Women in Engineering Panel Will Look at Mentoring, Its Impact on Recruiting, Retention

March 3, 2008
This year's Women in Engineering panel, sponsored by the Power Engineering Society, will take a candid look at mentoring and its impacts on recruiting and retaining engineering talent in workplaces and academics. Special attention will be given ...

This year's Women in Engineering panel, sponsored by the Power Engineering Society, will take a candid look at mentoring and its impacts on recruiting and retaining engineering talent in workplaces and academics. Special attention will be given to the mentoring and recruiting of women and under-represented groups within engineering. Panelists will discuss the benefits and requirements of successful mentoring programs, both formal and informal. The panel will also focus on describing efforts at the industry and academic levels to address the national challenge of the aging power engineering workforce. All are welcome.

Edina Bajrektarevic, operations engineer at the American Transmission Co., will lead the panel. Bajrektarevic provides support to system operation of the high-voltage electric transmission system that serves customers from the Upper Peninsula of Michigan to the Wisconsin-Illinois border in USA.

Oher panelists include:

Karen L. Butler-Purry serves as a professor in the Electrical and Computer Engineering Department at Texas A&M University. In addition she currently serves as the coordinator of the Electric Power and Power Electronics group and director of the Electric Power and Power Electronics Institute in her department.

Prabha Kundur is president of Kundur Power System Solutions Inc., Toronto, Ontario. He served as the president and CEO of Powertech Labs Inc., the research and technology subsidiary of BC Hydro, from 1994 to 2006. Prior to joining Powertech, he worked at Ontario Hydro for nearly 25 years and held senior positions involving power system planning and design.

Dagmar Niebur joined the National Science Foundation in March 2007 as a program director for the Power, Controls and Adaptive Networks Program of the Electrical, Communications and Cyber Systems Division in the Directorate for Engineering. Her responsibilities within the Power, Controls and Adaptive Networks Program include Power and Energy Networks as well as Alternate Energy Sources.

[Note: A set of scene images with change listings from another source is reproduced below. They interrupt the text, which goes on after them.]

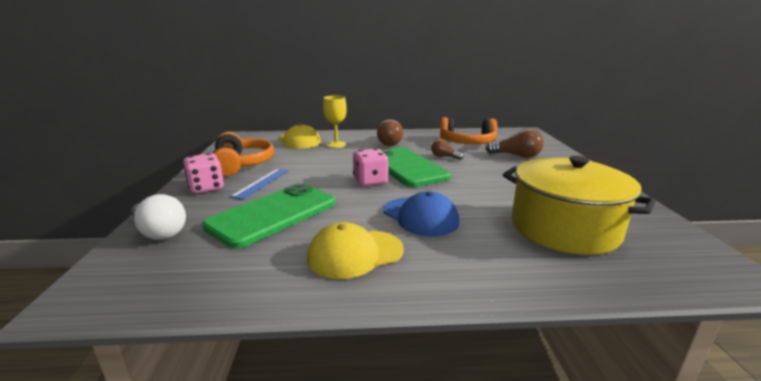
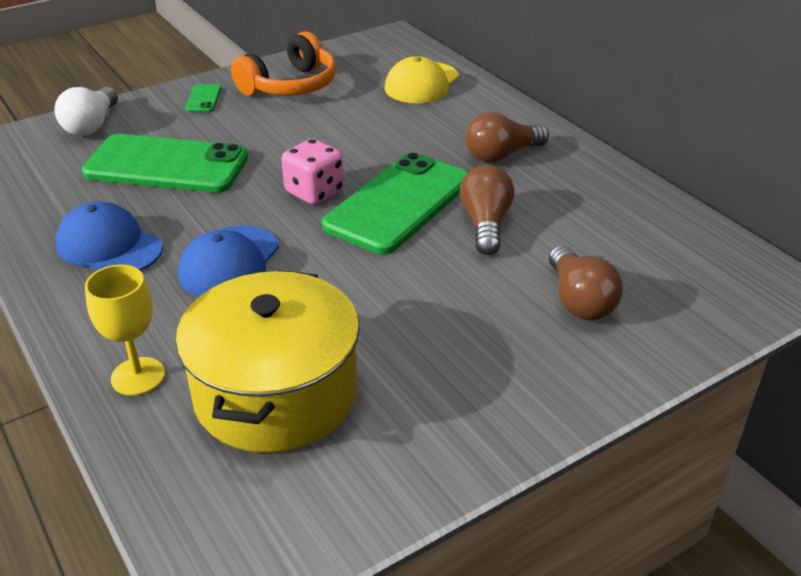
camera: 60 degrees right, 15 degrees up
(206, 188) = (203, 99): pink dice -> green phone
(261, 183) = (243, 123): blue ruler -> none
(336, 144) = (438, 116): yellow goblet -> yellow goblet (138, 376)
(355, 254) = (109, 246): yellow cap -> blue cap
(444, 157) = (485, 224): brown light bulb -> brown light bulb, size x1.61
(467, 143) = (597, 229): orange headphones -> none

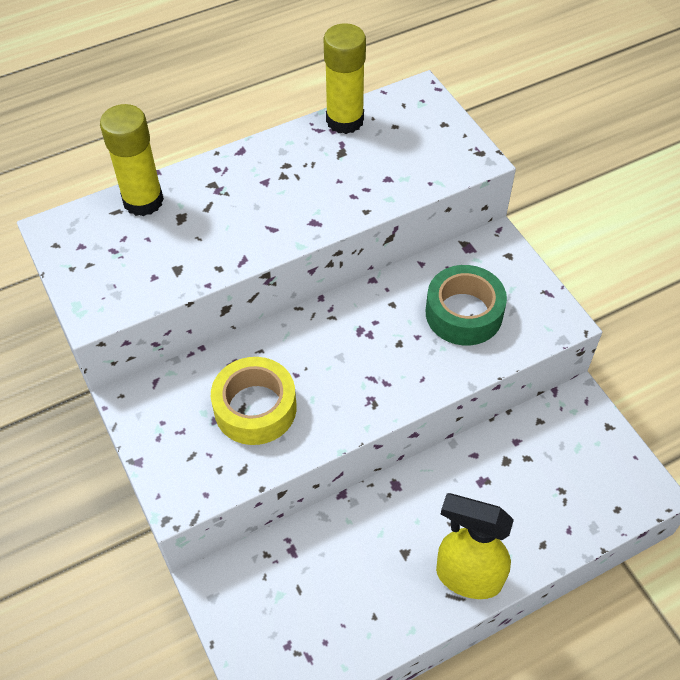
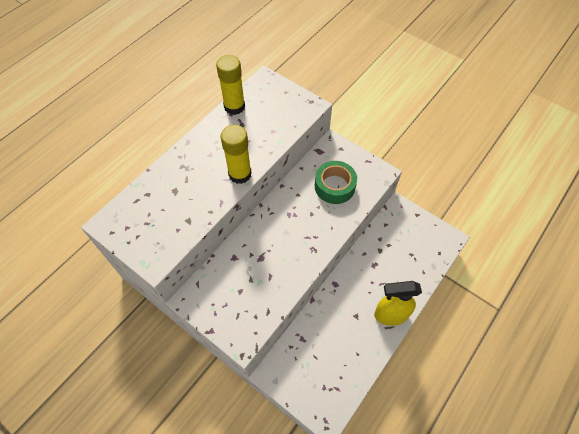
camera: 25 degrees left, 5 degrees up
(143, 201) = (148, 189): yellow glue stick -> yellow glue stick (240, 174)
(255, 408) = (257, 276): yellow tape -> none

Noel N. Schulz has been a faculty member at Virginia Tech, the University of North Dakota, and MichiganTechnologicalUniversity prior to her appointment at Mississippi State in 2001. She currently holds the TVA Endowed Professorship in Power Systems Engineering.

Cheryl A. Warren has been employed by Central Hudson Gas and Electric Company in Poughkeepsie, New York; Power Technologies, Inc.in Schenectady, New York; and Navigant Consulting, Inc., in Albany, New York. She now works for National Grid, based in Albany, as the vice president of Asset Strategy and Investment Planning.